Sam Schulman: Thank you. DOACs are very easy to manage, and as everyone probably knows, there is no laboratory monitoring. We need to make sure, of course, that the creatinine is within certain parameters, but except for that, it’s as easy as can be today.
The problem with warfarin is that it’s mainly unstable in the beginning, but the beginning of the treatment of deep vein thrombosis or pulmonary embolism is the most critical. It’s when the clot is fresh that there’s the highest risk of propagation or recurrence.
So, if we’re not managing the warfarin correctly and getting it in the range, then the patient is at high risk.
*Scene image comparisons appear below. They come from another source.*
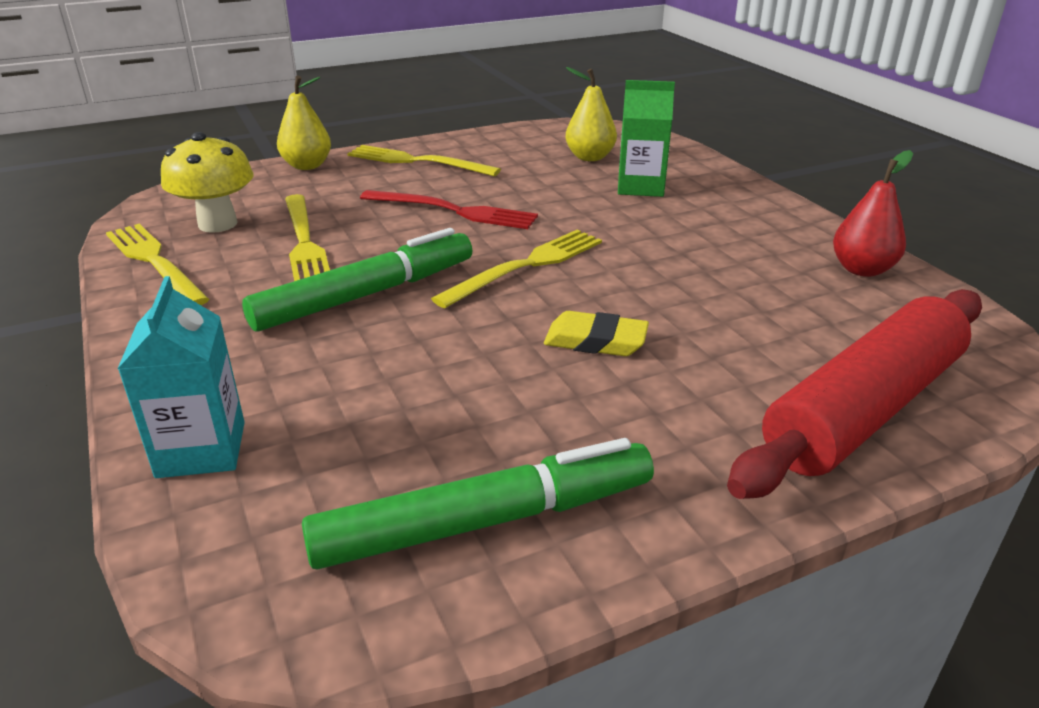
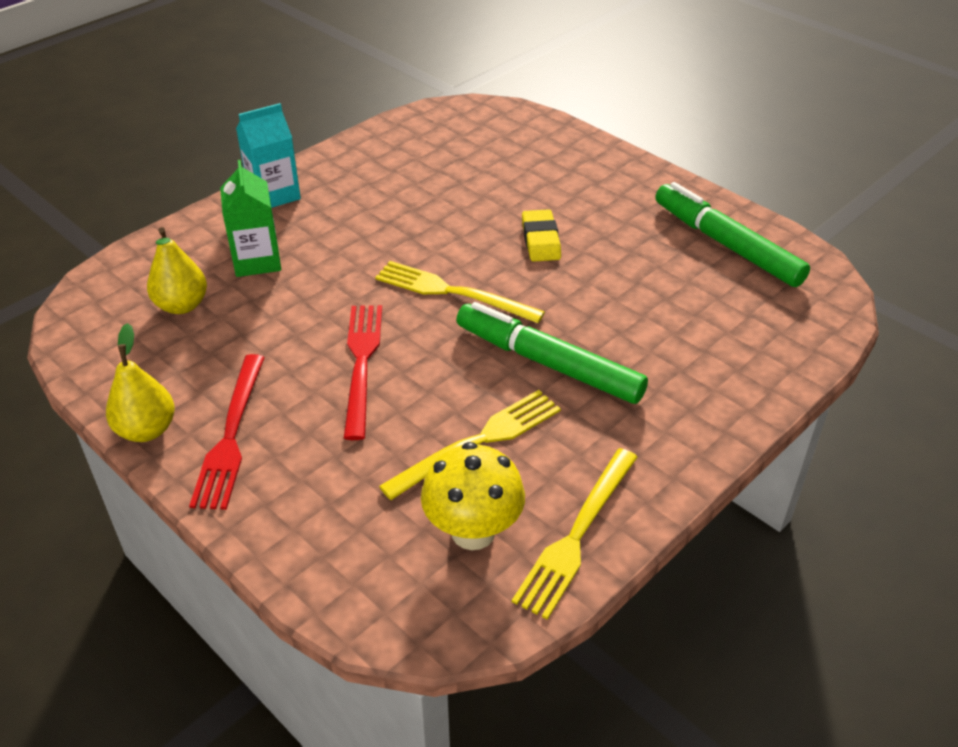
camera: 110 degrees left, 10 degrees up
(201, 449) = (765, 364): turquoise carton -> turquoise carton (274, 194)
(307, 166) = (275, 534): yellow pear -> yellow pear (147, 430)
(418, 161) = (231, 435): yellow fork -> red fork
(862, 269) = (378, 148): red pear -> none
(864, 409) = (549, 146): red rolling pin -> none

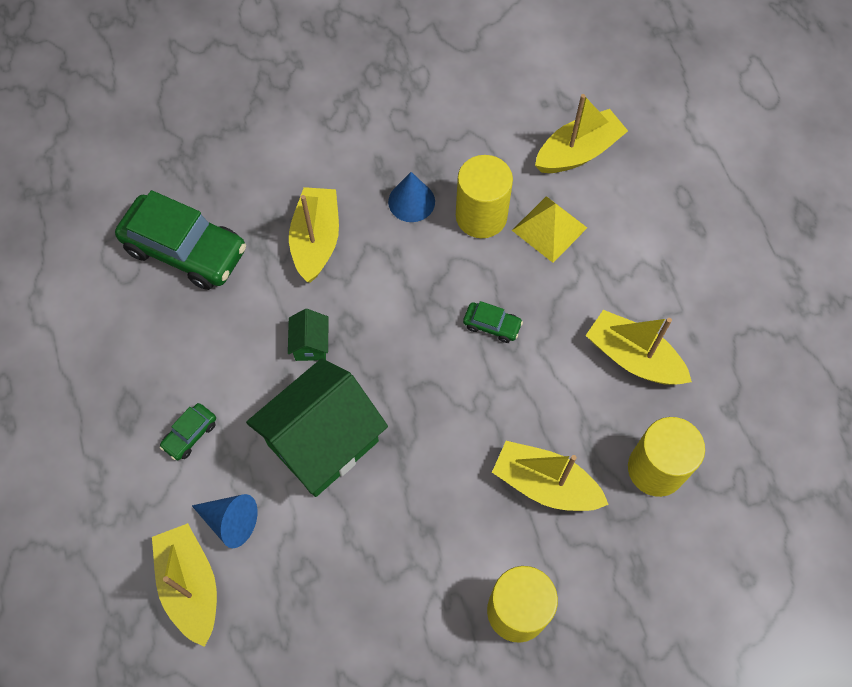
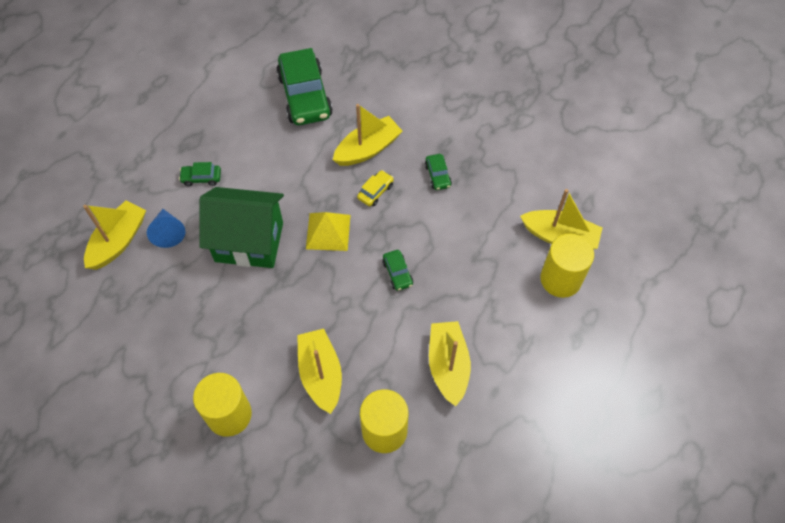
camera: 50 degrees right, 5 degrees down
(310, 344) = (302, 193): green house -> none
(376, 273) = (375, 191): none -> yellow car
(411, 201) = (438, 175): blue cone -> green car
(481, 216) = (463, 217): yellow cylinder -> yellow cylinder (560, 279)
(549, 229) = (491, 258): yellow pyramid -> yellow pyramid (328, 231)

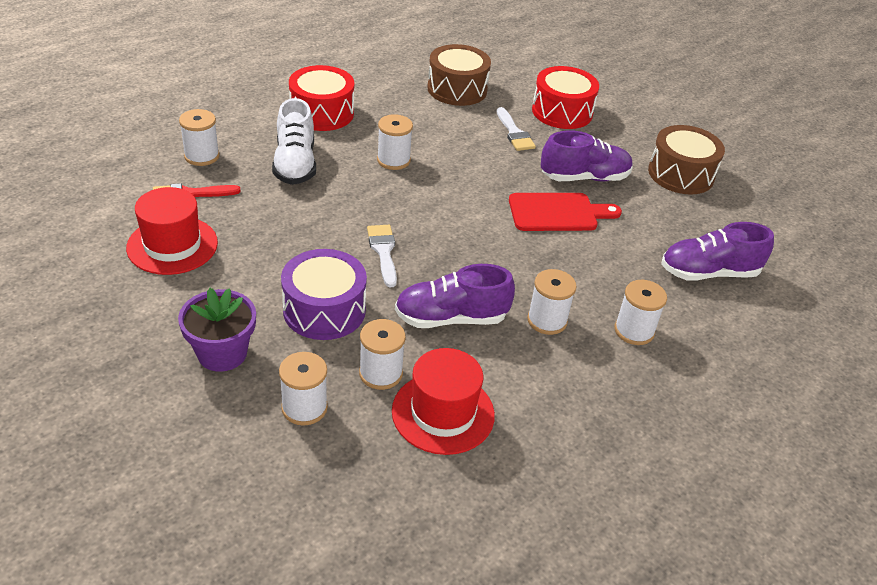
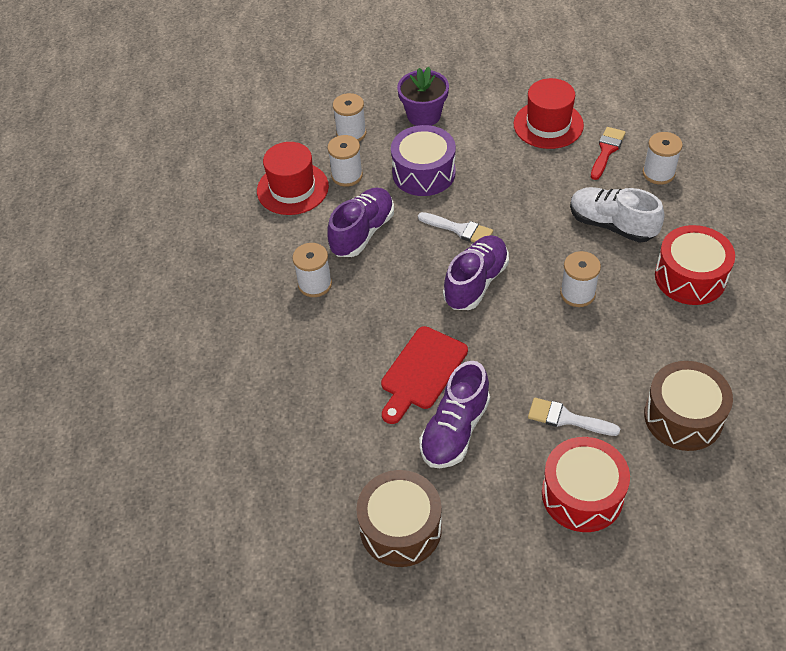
camera: 135 degrees right, 10 degrees up
(634, 331) = (261, 330): white spool -> none
(708, 273) = (267, 431): purple shoe -> purple shoe (476, 282)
I think that several of the studies show when they compared the new anticoagulants versus warfarin, that the difference in event rates, whether it was bleeding or blood clots, was mainly in the beginning. And then, the longer you go, then the curves become parallel.
Lori Dickerson: That’s a great introduction, Sam. I appreciate that.
Andrea, in your primary care practice, have you moved most of your primary care patients from warfarin to a DOAC given the ease of use, or is cost really still a significant barrier?
Andrea Darby-Stewart: That’s a great question. I’m certainly diligently working to move our patients off of warfarin onto DOACs. I actually manage our warfarin registry for the residency program, so the added challenge of having residents manage warfarin and keep track of those patients is certainly inspiring us to try and move our patients.
We do have patients who are on sliding scale who can access the medications at a much lower cost, and it’s been very nice over the last couple of years where it’s been much less challenging to get prior authorizations through our Medicaid and Medicare Advantage programs, so patients are less resistant from a cost standpoint.
Lori Dickerson: Appreciate that introduction to get us started.
Sam, I do want to talk about specific choice of DOAC next. We do make the recommendation to choose Eliquis or Xarelto (apixaban or rivaroxaban) as the preferred DOACs for treatment of VTE. Would you agree with these choices, given that, of course, there aren’t really head-to-head comparisons among the DOACs?
Sam Schulman: However, if the patient has been in the hospital and treated there with heparin or low-molecular-weight heparin for at least five days, then we can also use the others, because both Savaysa
and Pradaxa (or edoxaban and dabigatran) are okay to use after the lead-in. If the patients have been in the hospital, then we can choose whichever.
Edoxaban is very easy because it’s once a day, and it doesn’t have to be taken with food, either. Rivaroxaban has to be taken with food. So it’s really the easiest one of them all, for the patient.
Lori Dickerson: Okay, that’s a good perspective. We have Pradaxa and Savaysa noted there in our article, about the need for overlap, so I think we’ve covered that.
Okay, let’s move on to our next question, which is about how long to use an anticoagulant. We recommend treating with a full-dose anticoagulant for three to six months.
So, Sam, the question I have for you is: when do you choose three months versus six months? How do you pick from that window?
Sam Schulman: We often feel that patients with pulmonary embolism have a more serious disease than patients with deep vein thrombosis. I think most clinicians tend to give patients with PE six months and then make a decision whether to stop or continue, whereas with DVT, especially if it’s distal DVT or even just popliteal, then shorter makes us quite comfortable.
Indeed, pulmonary embolism has a higher mortality, and we are starting to say that they’re not one and the same disease. For thirty years, we have said, “It’s venous thromboembolism. Those who have DVT, many or most of them have PE, and those who have pulmonary embolism, 70% of them, we can see a clot in the leg,” but it isn’t exactly like that. Some pulmonary emboli come from the right side of the heart, and some, as we are starting to see now, occur directly in the lung, in association with severe inflammatory disease.